# shell_exec() bricht ab



## Passer (18. Juni 2009)

Hallo,

ich plage mich momentan damit rum, dass ich per Script Videos mit FFMPEG umwandeln möchte.

Starte ich den Befehl in der Konsole (als root) klappt es lange (zwar dauert es, aber irgendwann ist er fertig)

Wenn ich nun den selben Befehl per
shell_exec(); 
aufrufe, bekomme ich weder Daten zurück, noch wird das Video vollständig umgewandelt, was mich vemruten lässt, dass der Befehl während seiner Ausführung abgebrochen wird.

Nun wüsste ich gerne warum. Gibt es PHP bzw Apache Einstellungen, die ich checken sollte?


MfG
Christoph

Update:
max_execution_time	10000	10000
max_input_time	10000	10000
Quota->auch noch genügend vorhanden

Update:
Blick ins error_log:
"built on Jun 18 2009 09:44:12, gcc: 4.1.2 20070925 (Red Hat 4.1.2-27)
sh: line 1: 30901 Killed                  /usr/bin/ffmpeg"

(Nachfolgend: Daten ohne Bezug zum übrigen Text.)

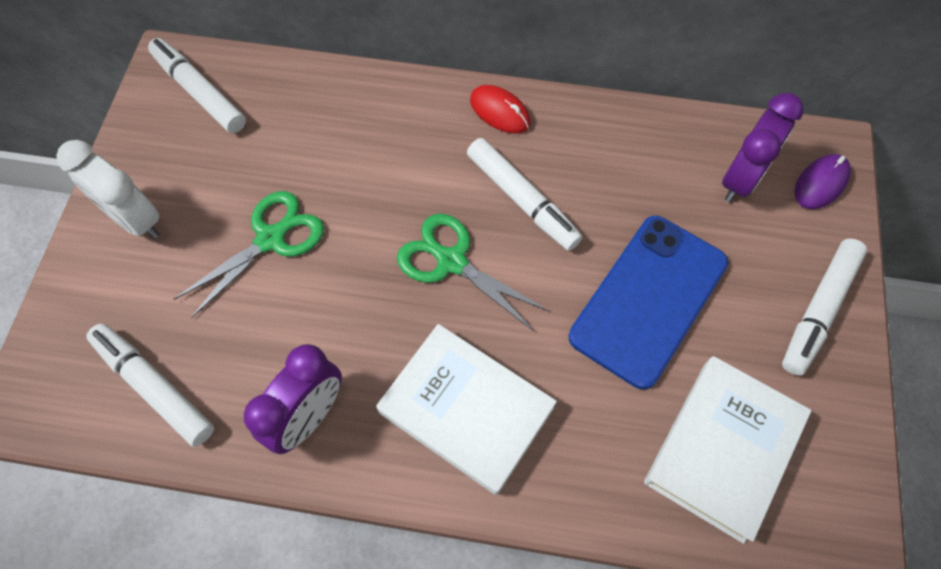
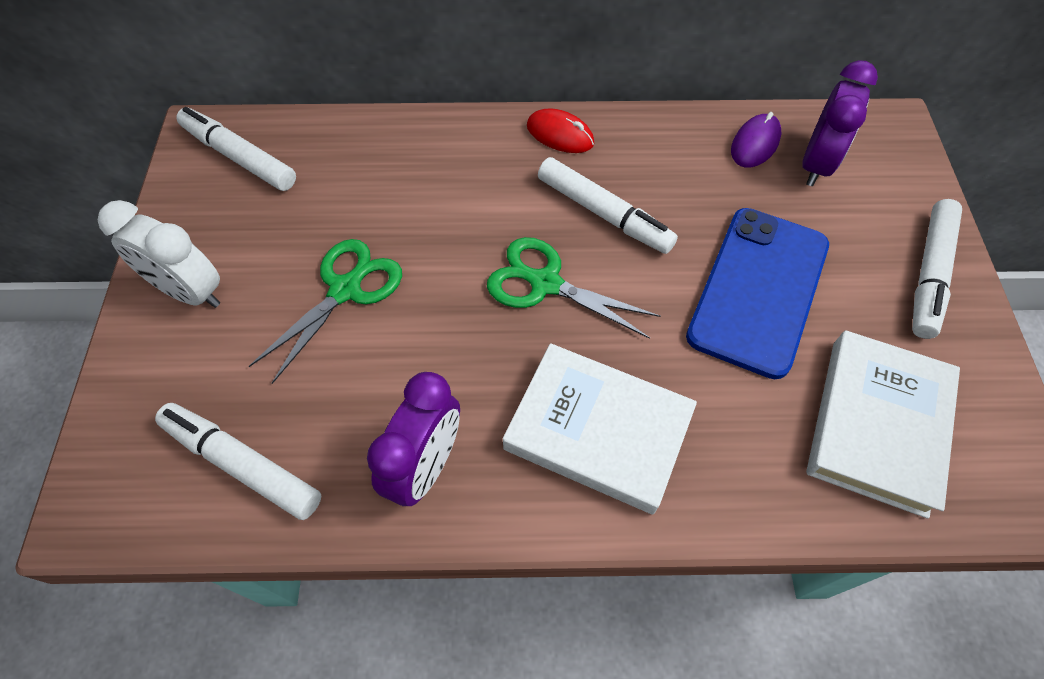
camera: 10 degrees left, 5 degrees down
(820, 183) = (893, 157): purple mouse -> purple mouse (755, 144)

Wenn ich jetzt wüsste, warum der Prozess gekilled wurde...hat jemand eine Idee?

Update:
inzwischen bin ich drauf gekommen, den Befehl mal nicht als root, sondern als ein anderer User händisch auszuführen. Auch dort findet "irgendwann innerhalb von 500 Sekunden ein KILL statt.
=> irgendwas auf dem Server killt nicht-root Prozesse.

Hat jemand eine Idee?

(PS. Bitte ins Linux Forum verschieben, da das Problem weniger beim Apache/PHP liegt, als wie jetzt vielmehr vermutet in Linux)


----------



## saftmeister (18. Juni 2009)

Schau mal hier: http://www.ss64.com/bash/ulimit.html

Sprich gib mal an der Command line für einen unpriviligierten User ulimit mit den verschiedenen Parameter ein, die dafür in Frage kommen (maximum amount of virtual memory bspw. oder auch maximum amount of cpu time in seconds).


----------



## Passer (19. Juni 2009)

ulimit -a
core file size          (blocks, -c) 200000
data seg size           (kbytes, -d) 200000
scheduling priority             (-e) 0
file size               (blocks, -f) unlimited
pending signals                 (-i) 32601
max locked memory       (kbytes, -l) 32
max memory size         (kbytes, -m) 200000
open files                      (-n) 100
pipe size            (512 bytes, -p) 8
POSIX message queues     (bytes, -q) 819200
real-time priority              (-r) 0
stack size              (kbytes, -s) 8192
*cpu time               (seconds, -t) unlimited*
max user processes              (-u) 20
virtual memory          (kbytes, -v) 200000
file locks                      (-x) unlimited
-------------------------------------

Das ist die Ausgabe

Sieht nicht so aus, als ob es das ist, oder?

--

Das war jetzt die Ausgabe vom Testuer. um mich als nobody einzuloggen bzw diesen Befehl auszuführen fehlt es mir dannn doch an LinuxKonsolenkenntnissen.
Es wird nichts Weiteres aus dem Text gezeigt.